Alongside such venerable credentials as these are to be found various other equally distinguished group members, including Dr Suzanne Nielsen, a specialist in drug dependence, especially of prescription and over-the-counter medicines and Dr Megan Weier, a senior research assistant working at Queensland University under the supervision of none other than Professor Wayne Hall. Dr Bridin Murnion is a addiction specialist at the University of Sydney and author of a widely-cited article in Australian Prescriber about a then-being-proposed Regulator of Medicinal Cannabis Bill.
Alongside him Professor John Pollard, esteemed neurologist, hailing from that same seat of learning. From there too comes toxicologist Professor Nicholas Buckley, an expert in pesticides and, apparently, snake venom and who moonlights as member of the Therapeutic Goods Administration’s Advisory Committee on the Safety of Medicines (ACSOM). Which is not to knock toxicologists, but to point out merely that cannabis is supremely non-toxic.
Two pain / palliative care specialists complete the line-up: Associate Professor Melanie Lovell again of the University of Sydney and Professor Meera Agar currently at the helm of one of the NSW clinical cannabis trials.
Australian Medical Cannabis Signpost is not, unfortunately, a betting site; if it were, and based on at least some of the above, we would certainly not be offering attractive odds on the appearance later this year of anything other than a complete trouncing of whatever good could be said about medical weed. The the appearance of some highly unfavourable ‘official’ guidelines to deter healthcare practitioners from prescribing it are probably on the horizon too. What else to expect from a group including those so strongly opposed?
The Department of Health has at its disposal a battalion of vastly experienced, extremely enthusiastic medics and other highly trained experts in the use of cannabis as well as research into it. A few are here, most are overseas, but still it could have called on their help with a project like this. Instead individuals were chosen whose illustrious careers and reputations have been built demonising all use of the drug and trashing its medical use.
Enterprising medical cannabis enthusiasts therefore could perhaps do worse than contacting the project to ask whether it will take into account fact that every obstruction that could have been placed in the way of raising funding, getting ethics research approval and obtaining the agent required for evaluation of cannabis was instead used to frustrate medicinal research.

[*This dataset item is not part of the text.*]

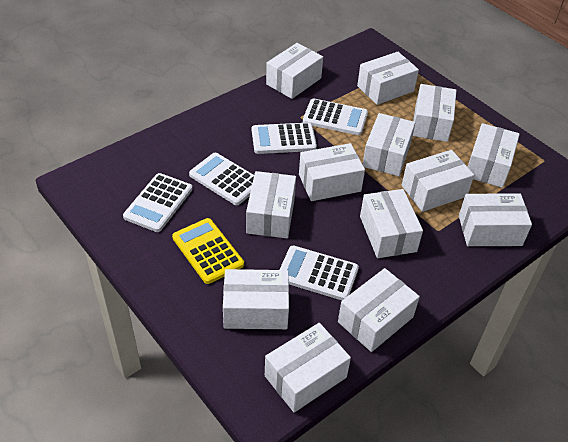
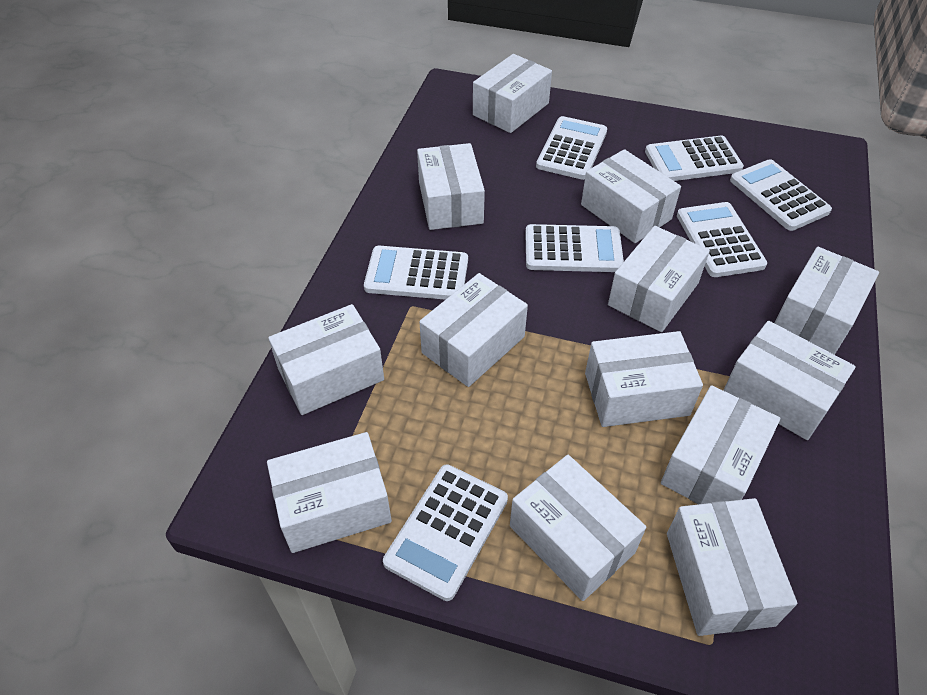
white calculator: 5 -> 7
yellow calculator: 1 -> 0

They might also enquire how the team plans to deal with the fact that a large number of people – possibly hundreds of thousands a year – are using unregulated cannabis for medicinal purposes and will continue to do exactly that. And they might especially demand to know how the researchers will deal with the possibility – many would say probability – that the entourage effect of cannabis is actually real and important.
The project’s responses (if any) would be very interesting. But there is certainly little chance some of those profiled above will take the view that denying a 24 year old man dying of cancer something that he values greatly and which relives his suffering is even worth thinking about.